Cela laisserait aux petits partis un énorme levier législatif.
Le Nouveau Parti réformateur est plus susceptible de s'associer au gouvernement Yoon sur les programmes politiques, malgré l'antipathie personnelle entre Yoon et Lee Jun-Seok. En matière de politique étrangère, les membres du Nouveau Parti réformateur ont exprimé leur soutien aux relations pragmatiques avec le Japon et ont mis en garde contre une rhétorique nationaliste anti-japonaise excessive dans la politique intérieure.
En matière de politiques sociales et économiques, le programme du Nouveau Parti réformateur s'aligne également sur le gouvernement Yoon en soutenant l'expansion de l'industrie des semi-conducteurs en Corée du Sud et en abolissant le ministère de l'Égalité des sexes.
En particulier sur les questions de genre, le Nouveau Parti réformateur pourrait pousser davantage le gouvernement Yoon vers des positions qui séduisent les jeunes électeurs conservateurs masculins, par exemple en introduisant le service militaire féminin. À l'heure actuelle, seuls les hommes sont soumis à la conscription militaire obligatoire en Corée du Sud, une politique que de nombreux jeunes hommes sud-coréens perçoivent comme une discrimination.
Le Nouveau Parti du Futur de Lee Nak-yon est plus critique à l'égard de la politique intérieure et étrangère du gouvernement Yoon. Cependant, avec son programme visant à mettre fin à l'impasse bipartite, le Parti du Nouveau Futur pourrait également chercher à jouer un rôle d'arbitre sur des questions politiques controversées.
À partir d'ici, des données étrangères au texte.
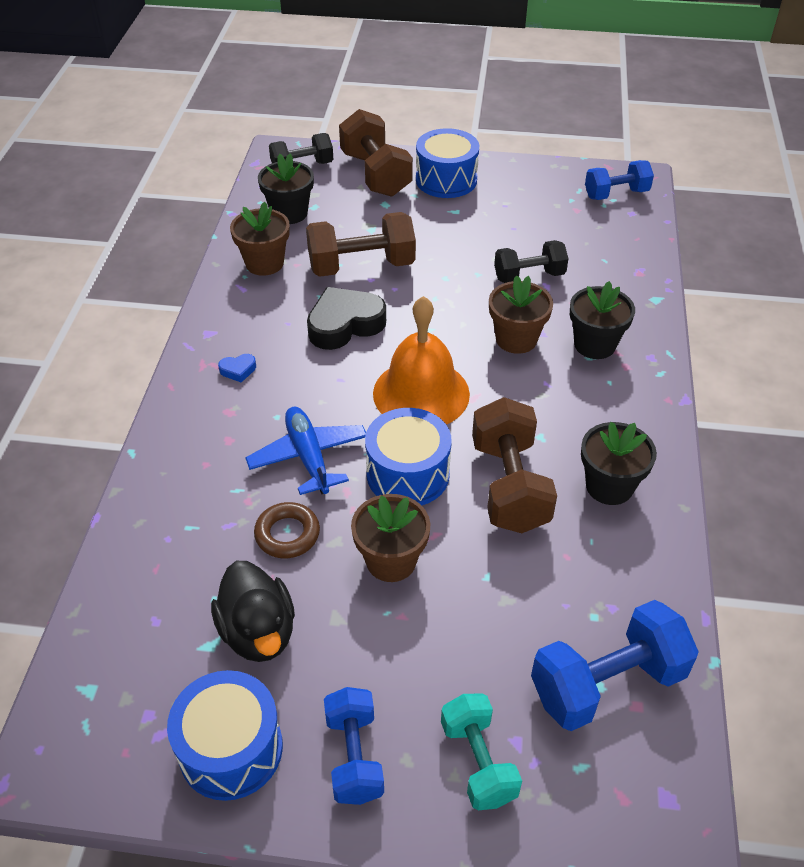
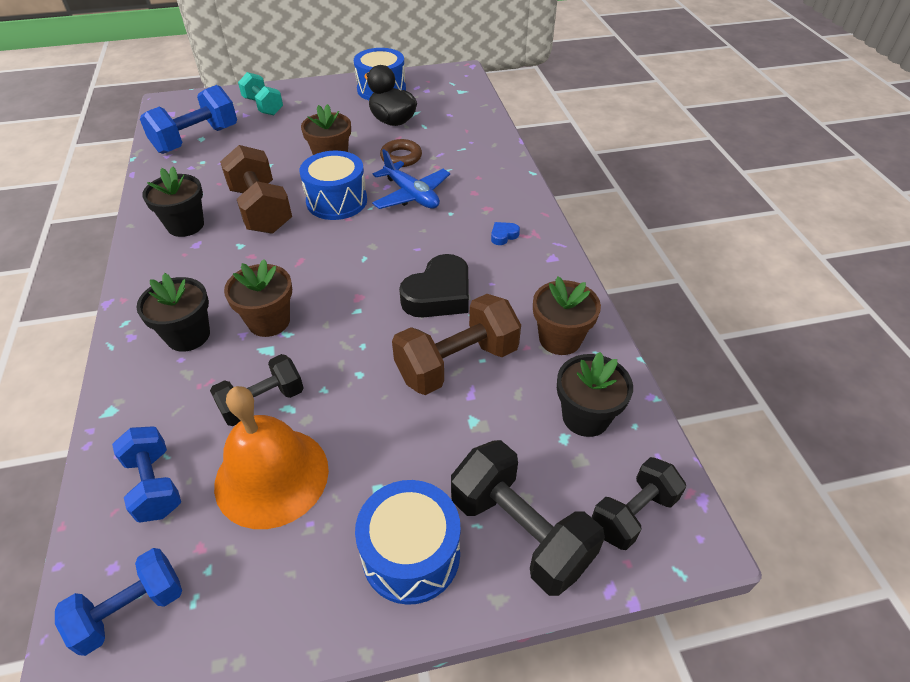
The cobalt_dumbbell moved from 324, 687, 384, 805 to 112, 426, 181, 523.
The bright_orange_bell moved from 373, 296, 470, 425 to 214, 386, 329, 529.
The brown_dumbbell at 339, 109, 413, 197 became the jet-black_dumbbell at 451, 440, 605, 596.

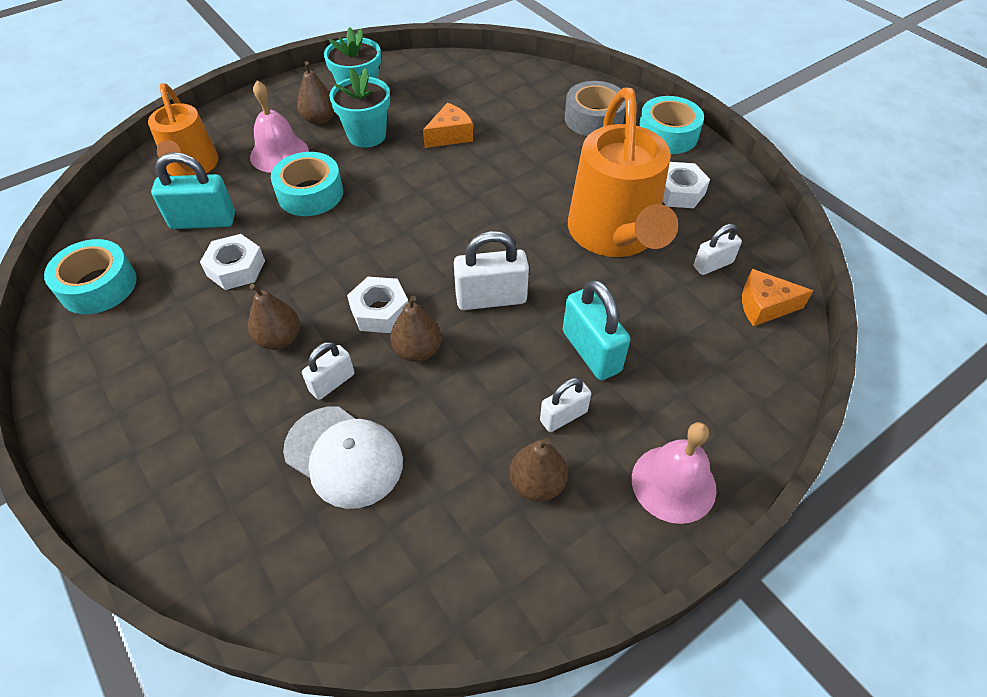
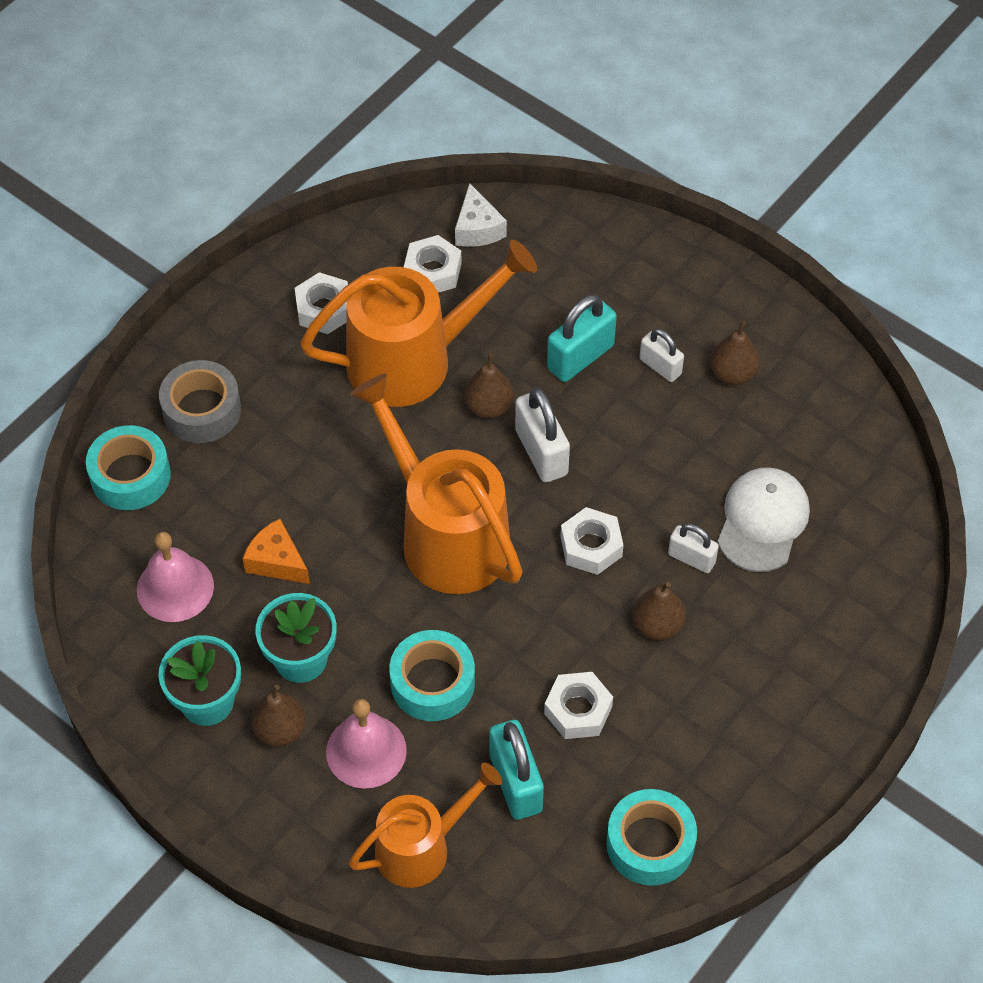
The teal_roll_of_tape moved from 639, 96, 704, 154 to 86, 425, 171, 510.
The pink_bell moved from 632, 422, 716, 524 to 137, 532, 214, 622.
The bright_orange_sprinkling_can at 350, 374, 523, 594 appeared.
The snow-white_padlock at 694, 224, 742, 275 was replaced by the snow-white_hex_nut at 404, 235, 462, 293.
The bright_orange_cheese at 742, 269, 813, 326 became the snow-white_cheese at 455, 183, 507, 247.
The brown_pear_fruit moved from 390, 296, 441, 362 to 464, 353, 514, 418.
Les nouveaux partis pourraient également soutenir le Parti démocrate d’opposition en faisant pression sur le gouvernement Yoon pour qu’il soit plus responsable. Plus précisément, Yoon pourrait faire face à des demandes accrues pour approuver des enquêtes sur les allégations entourant la première dame et pour solliciter le consentement des partis d'opposition pour de futures nominations au cabinet.
On ne sait toujours pas exactement quelle sera la performance des partis séparatistes lors des prochaines élections. Et ils font face à la concurrence d'un autre nouveau parti, le Parti national de l'innovation, qui est politiquement aligné sur le Parti démocrate.
Une élection récente en Asie de l'Est encouragera ces nouveaux partis :les élections législatives de janvier à Taiwan ont vu un nouveau parti tiers devenir faiseur de rois à l'Assemblée législative.
Si l'un des nouveaux partis sud-coréens parvenait à sortir des élections en tant que faiseur de rois parlementaires, cela représenterait une fissure dans le système bipartite du pays et pourrait débloquer l'impasse qui a entaché la politique parlementaire ces dernières années.